IRAQ IS A DOMESTIC SOCIAL-JUSTICE ISSUE: The bottom line of financial reality really is the bottom line: Spending one trillion dollars to destroy leaves very little left over to create.
IRAQ IS A DOMESTIC SOCIAL-JUSTICE ISSUE
At the March 7 interfaith peace witness at the U.S. Capitol, the last part of the service was a sharing of bread. I had arranged to buy one hundred loaves of bread –- many different sorts of bread –- and I was assigned the task of introducing the sharing and blessing the One through Whom the seed, the soil, the sun, the rain, and human endeavor unite to make this bread.
I made the point that in Hebrew (and also in Arabic and Aramaic, the language Jesus spoke) "bread" or "food" is "lechem" and that in Hebrew, "war" is "milchama." The prefix "mem" with which the word "milchama" begins can mean "away from" – so that war is what happens when people are "away from" bread, deprived of bread.
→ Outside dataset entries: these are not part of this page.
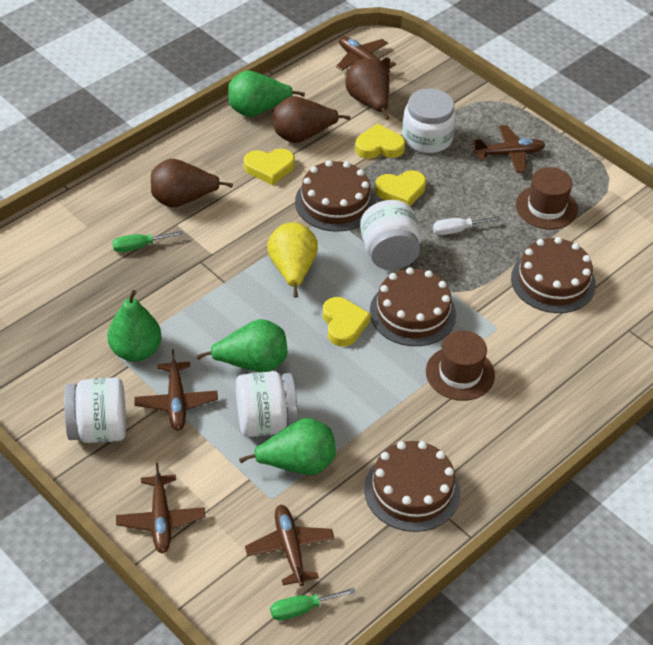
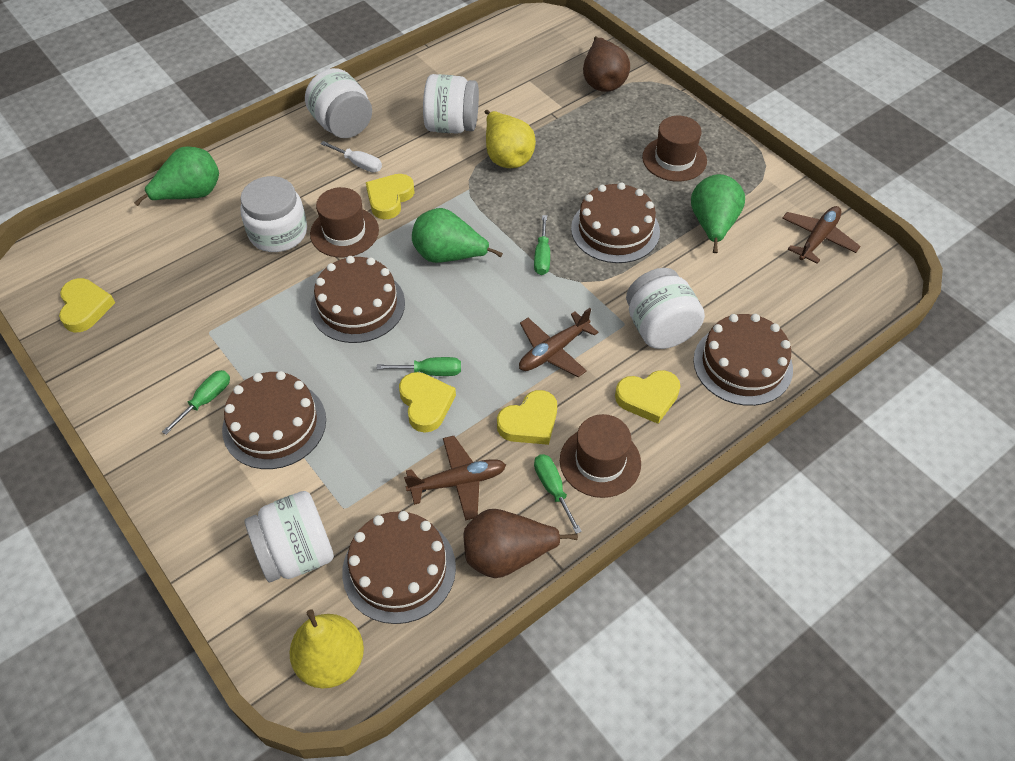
brown cake: 4 -> 5
brown hat: 2 -> 3
brown pear: 3 -> 2
brown plane: 5 -> 3
green pear: 4 -> 3
green screwdriver: 2 -> 4
white jar: 4 -> 5
yellow heart: 4 -> 5
yellow pear: 1 -> 2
Not only the bread we eat with our mouths to sustain our bodies, but intellectual sustenance, emotional sustenance, spiritual sustenance. When we deny people the bread of dignity, of education, of community –- violence results.
And the inverse is also true. When we make war, the result is to take from people the many different kinds of bread they need.
Even before the US government invaded Iraq, The Shalom Center was warning that the war would have a disastrous impact on American society at home, depriving our own country of the sustenance we need, as well as deeply damaging our international relations and our security.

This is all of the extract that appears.